Till the 1840s Ayurveda and Unani were the only common medical practices in India. In 1846 when the Fourth Nizam Nasir-ud-Daulah fell ill, no Unani or Ayurveda practitioner was able to cure him. Then British Residency Surgeon Dr. William Campbell Mclean used the allopathic treatment on the ill Nizam and cure it. Impressed by his abilities and the medical treatment the Nizam asked Dr. William to teach allopathy to his people. This gave birth to Hyderabad Medical School now known as Osmania Medical College.
Dr.William McLean was appointed as the founder and principal of Hyderabad Medical School which started allopathic practice, medical education, and development of public health under Nizam’s dominions. Hyderabad Medical School’s main goal was to teach European Medicine to native youth through the Urdu language, making it a first effective Indian vernacular medical school. The medical school is based in the rented building at Gun Foundry. Initially, the number of admitted students was limited to thirty. No discrimination was done on the basis of caste or religion while admitting students in the school.
Dr. William did an excellent and novel job of teaching the students Western Medicine in Urdu. His teaching consisted of regular recitation, accompanied by everyday examination, of the lessons. The lectures were assembled from standard medical books and then translated into Urdu. Sub-assistant-surgeon Dr. Murray, who had a good knowledge of Urdu, and a munshi Meer Ahmed Ali assisted him in this task. From his own experience, Dr. Maclean added material and each student copied the lectures. This process was difficult and time-consuming, and required great patience and perseverance from both the teacher and the students, particularly in the earlier stages.
How well the school had started to function within a short time was evident from the reports submitted to the Court of Directors in London by the Examining Committee.
For two decades, books on medicine were translated into Urdu through the hard work of Dr. William and his associates. Within that short time, forty textbooks were prepared in the different branches of medicine. These books were copied and sent to other medical colleges in India, which had been prepared for use at Hyderabad Medical School.
Another significant milestone in Hyderabad Medical School’s history was Dr. Edward Lawrie’s appointment as Principal. He put the college on the medical map of the world and gave Hyderabad worldwide recognition. Dr. Lawrie’s work was supported by the two Chloroform Commissions, and he became widely recognized. His research results were also noted by leading medical journal Lancet. His students were sent to England to show chloroform anesthesia to patients at various British hospitals. Under Dr. Lawrie’s leadership, the Hyderabad Medical School gained glory. It advanced to become a center of excellence for medical education and the growth of public health institutions in the former state of Hyderabad.
The Nizams encouraged medical education in the State of Hyderabad like any other precedents in India and the medical education thrived under the reign. The Osmania Medical College is now known as the Hyderabad Medical School when the present structure was established in 1925. Osmania Medical College also has a rich history of scientific advances, and its long-established legacy is marked by landmark achievements, such as the Chloroform Commissions of Hyderabad in 1888 and 1889. The protection of chloroform use in humans was firmly established. Chloroform was first used as an anesthetic at Osmania Hospital in the world.
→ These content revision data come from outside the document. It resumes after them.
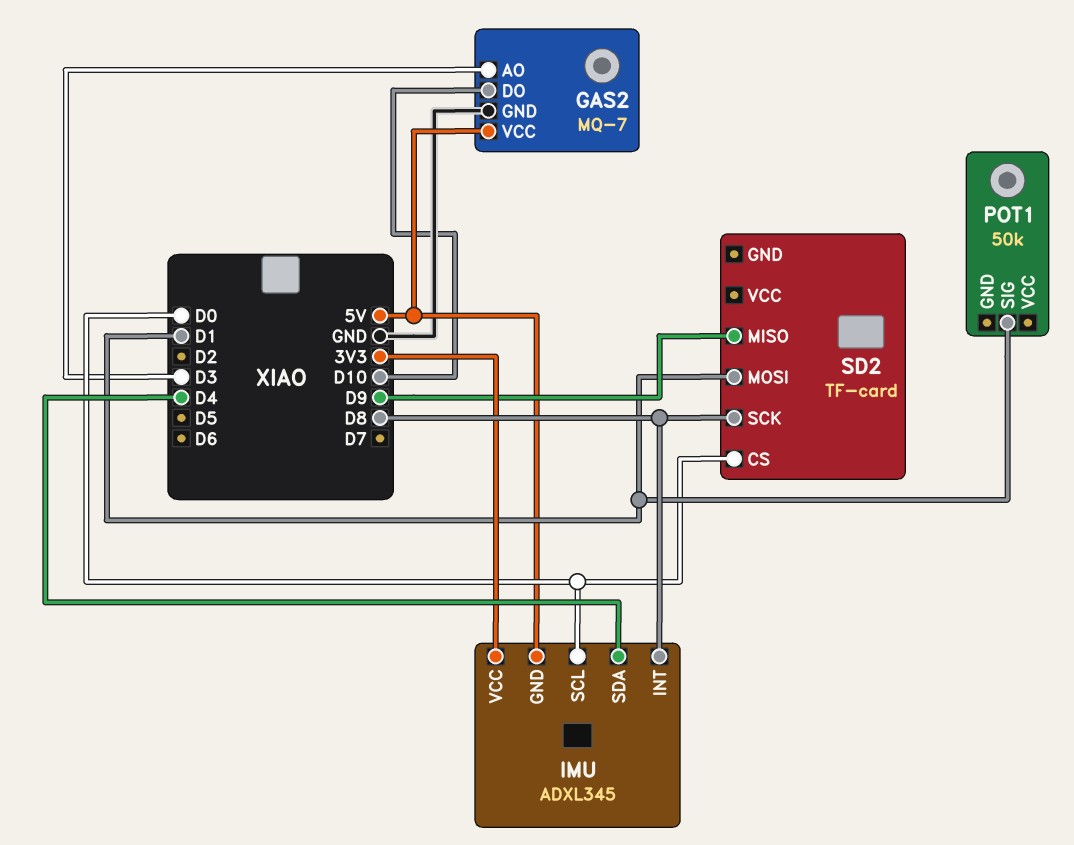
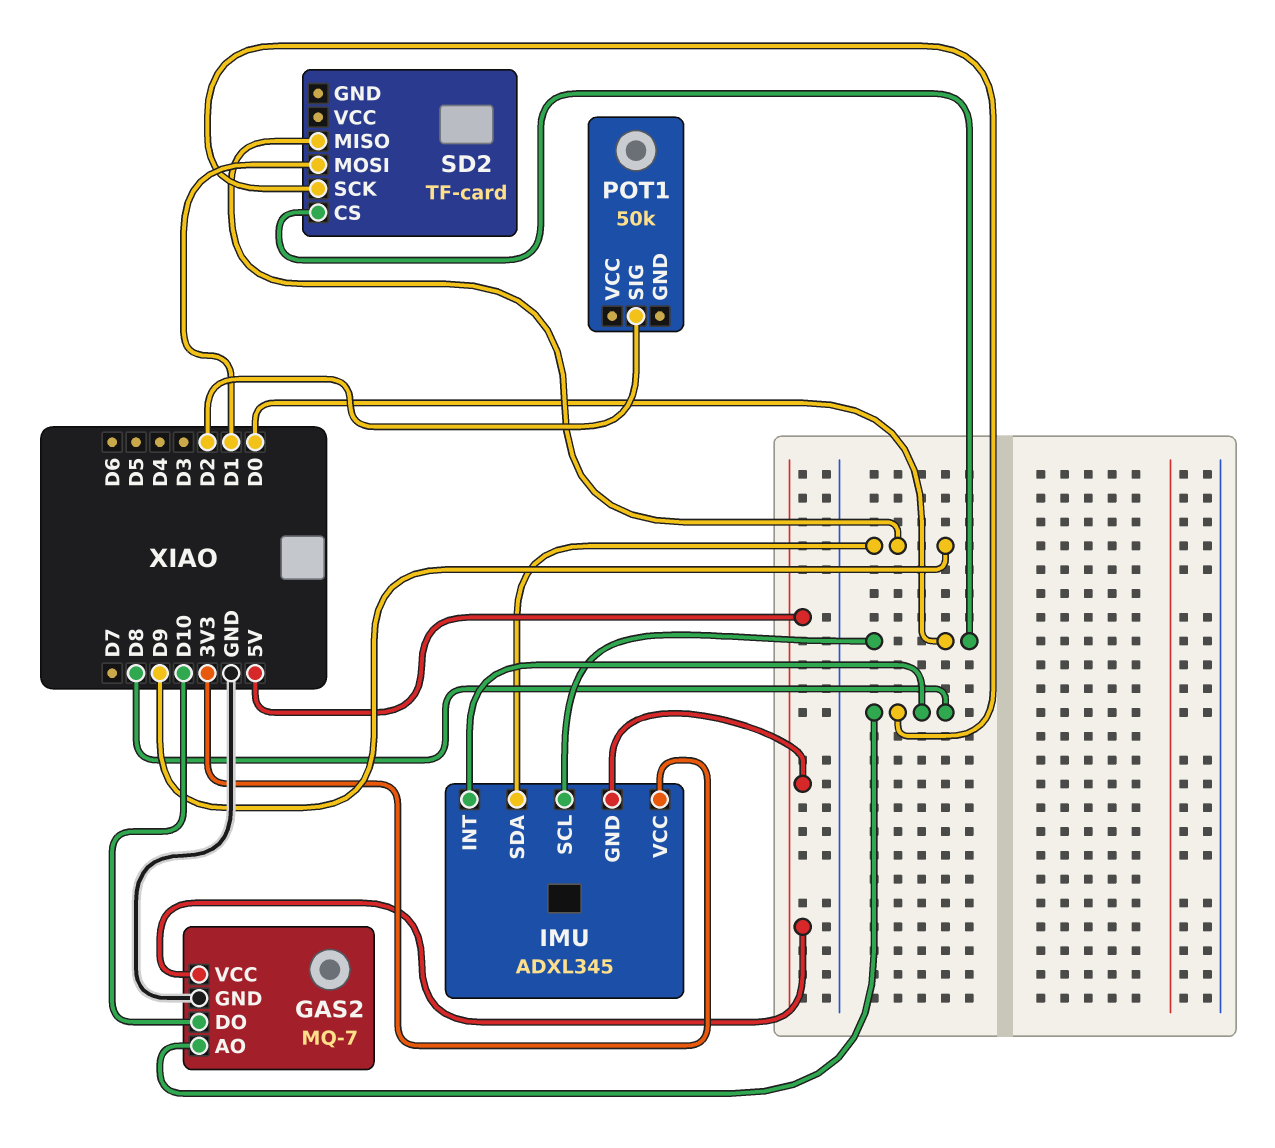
GAS2 pin AO: D3 -> D8
IMU pin SDA: D4 -> D9
POT1 pin SIG: D1 -> D2

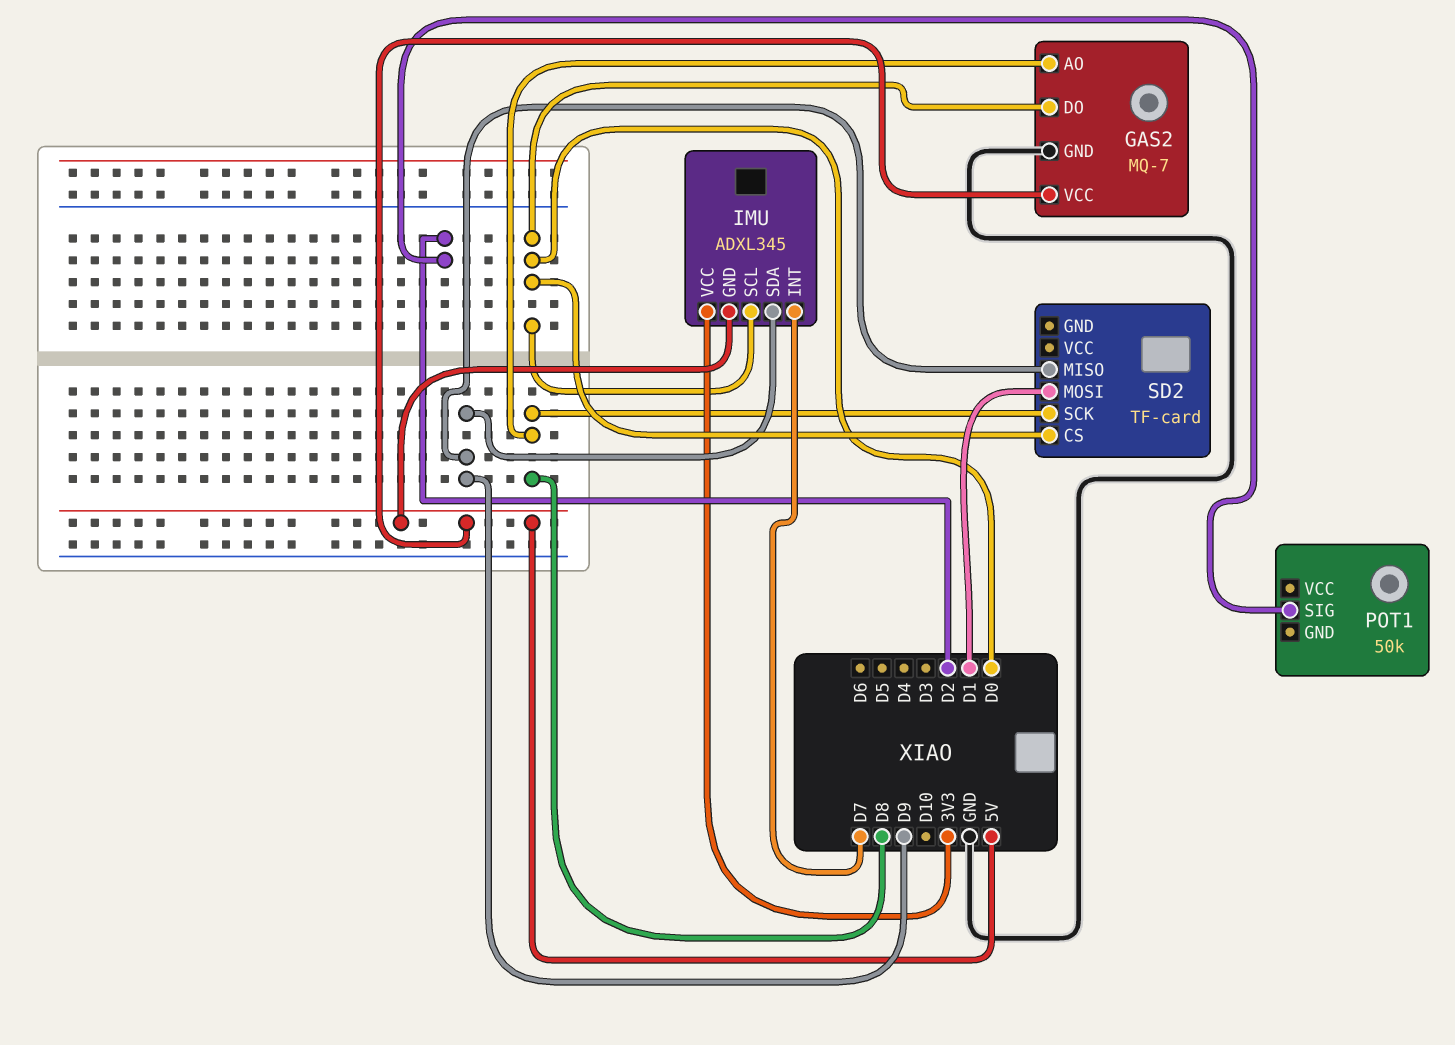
GAS2 pin DO: D10 -> D0
IMU pin INT: D8 -> D7

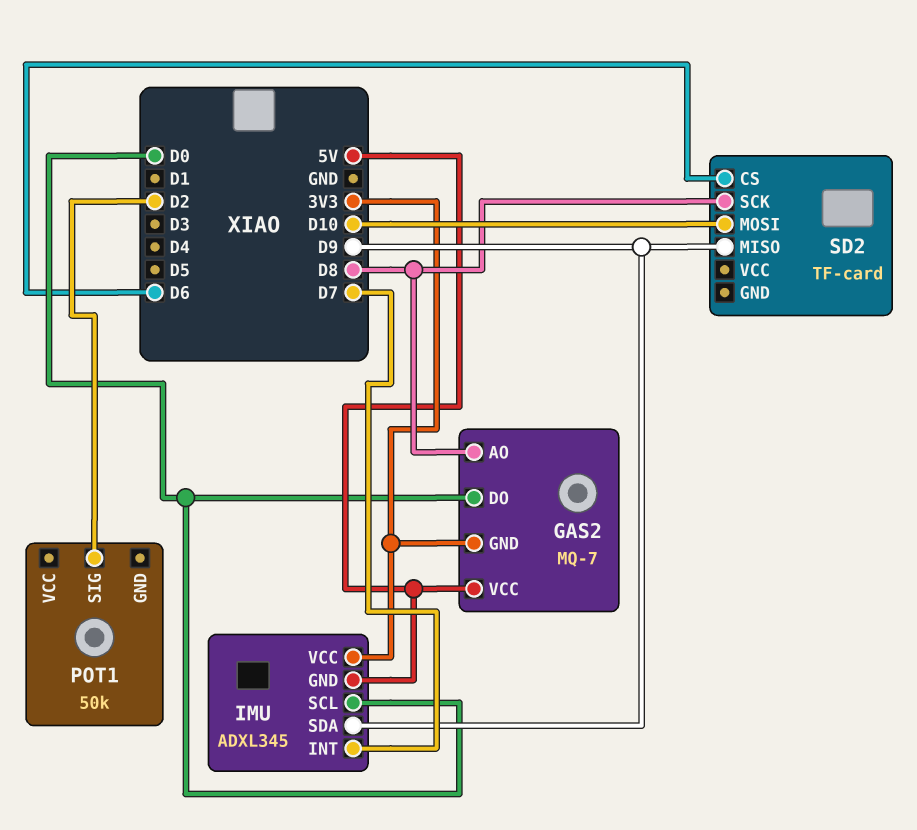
GAS2 pin GND: GND -> 3V3
SD2 pin CS: D0 -> D6
SD2 pin MOSI: D1 -> D10

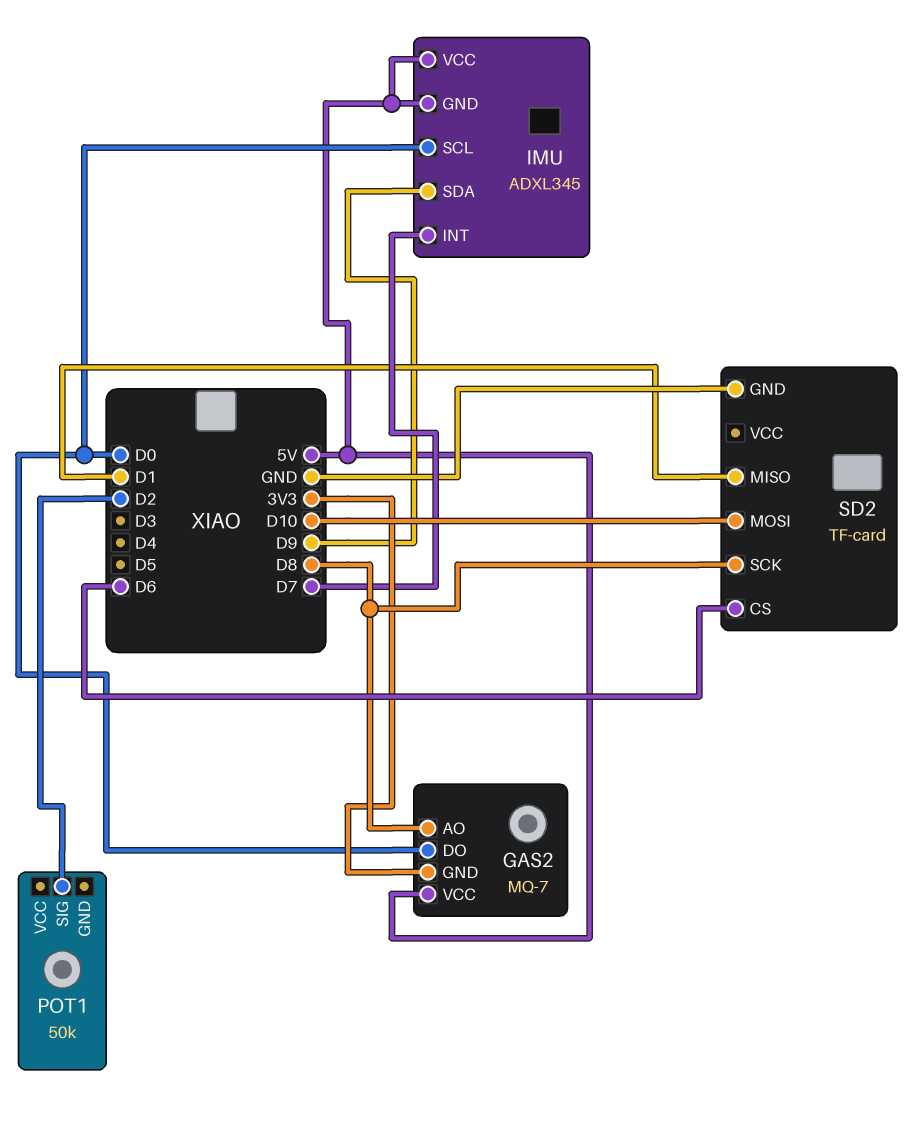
IMU pin VCC: 3V3 -> 5V
SD2 pin GND: none -> GND
SD2 pin MISO: D9 -> D1

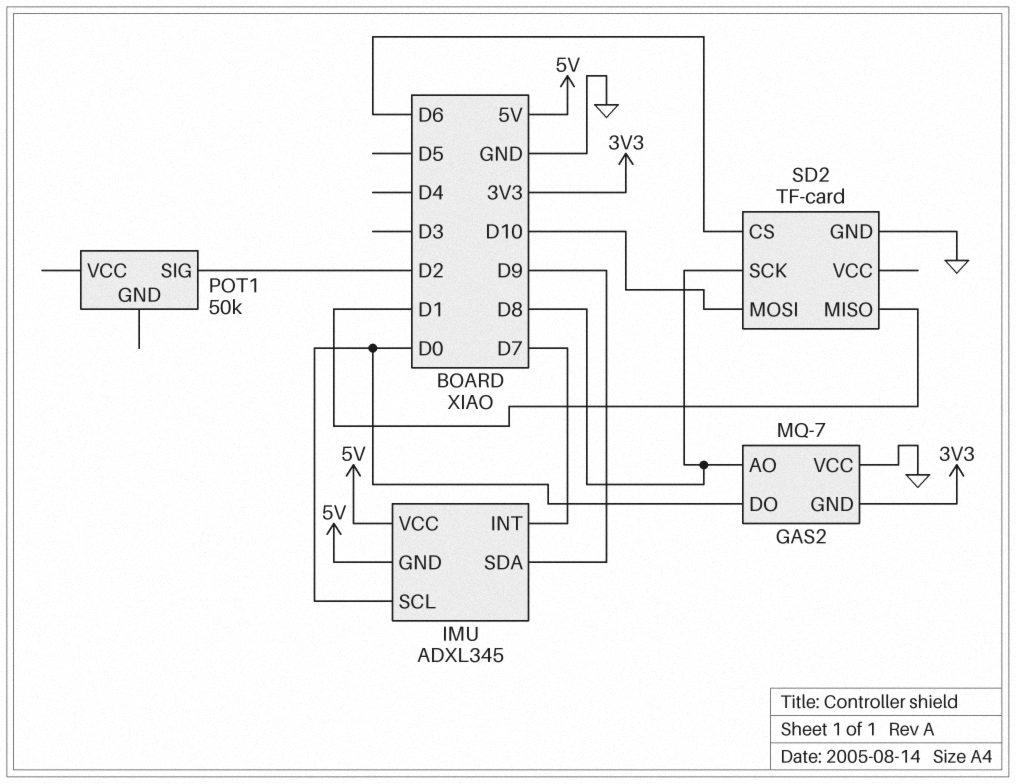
GAS2 pin VCC: 5V -> GND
The Osmania Medical College is also well-known for its outstanding community health programs, intensive medical training, award-winning work, and outstanding alumni who have been world leaders in their respective fields. Osmania is India’s only medical college (and maybe the world’s) where each medical specialty has a separate hospital for training. It is also the first medical university in South India to offer an endocrinology postgraduate course.